These push factors were disposed to the pull factor of the need of Western
European industries for a cheap, readily available labour force.
The majority of migrating Muslims had already experienced
an internal migration in the country of origin from rural to urban regions prior
to emigrating abroad. Very often, before recruitment by German firms, they had
lived two to three years in large cities and waited for an arrangement through
the Turkish Employment Office or the German authorities. The internal migration
is important in the sense that it demonstrates that immigrants to Germany were
originating from a rural, and therefore traditionally characterised environment.
The most frequent case of labour migration to the Federal
Republic of Germany was the arrival of a lone man who was often employed as an
unskilled worker in the manufacturing industry or in the lower services sector.
Both the receiving society and the migrant labourers perceived their residence
as temporary. This attitude had an impact, as neither the receiving society nor
the migrants made efforts to interact with one another, despite living in close
proximity to each other. The migrant labourers intended to earn some savings in
the course of a limited period of residence and, if possible, return to the
country of origin with newly learned skills to set up a business there.
Towards the end of the 1960s, it became clear that a short
stay for migrant labourers was not tenable. German firms did not want to replace
newly skilled workers with newly arriving unskilled ones. On the other hand,
migrant labourers realised that the initially foreseen period of residence in
Germany did not suffice to earn enough savings, and so they sought to bring
their families to Germany. Putting an end to the recruitment of foreigners (a
decision that was a result of the rising oil prices in the fall of 1973 and of
the consequent recession) from non-member countries of the European Community
introduced by the German government in November 1973 also encouraged family
reunification. As it was thought that the new law would hinder the arrival of
new immigrant labourers, numerous migrant labourers brought their families to
Germany, believing this would not be possible later. Migrant labourers could
rely on numerous international agreements that existed within the context of
family reunification and guaranteeing family rights.

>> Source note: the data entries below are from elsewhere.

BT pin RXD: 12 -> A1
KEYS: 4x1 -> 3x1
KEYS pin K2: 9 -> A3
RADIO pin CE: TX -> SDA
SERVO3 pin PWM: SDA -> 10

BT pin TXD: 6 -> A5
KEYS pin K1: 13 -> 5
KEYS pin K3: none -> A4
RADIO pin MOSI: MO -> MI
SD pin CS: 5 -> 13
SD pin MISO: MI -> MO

The social structure of the immigrants changed with family
reunifications. While almost all migrants were socially insured workers until
then, dependent family members who were not economically active were arriving in
the Federal Republic of Germany. Simultaneously, the number of women gradually
became proportional to the number of men. Through the increase in the proportion
of women among migrants, Islam also became ‘visible’, as the religious
affiliation of women was clearly and publicly manifested in their attire –
particularly in their veils. At the same time, German society was confronted
with a new phenomenon following family reunification. It had to face the social
consequences of migration that had thus far been neglected.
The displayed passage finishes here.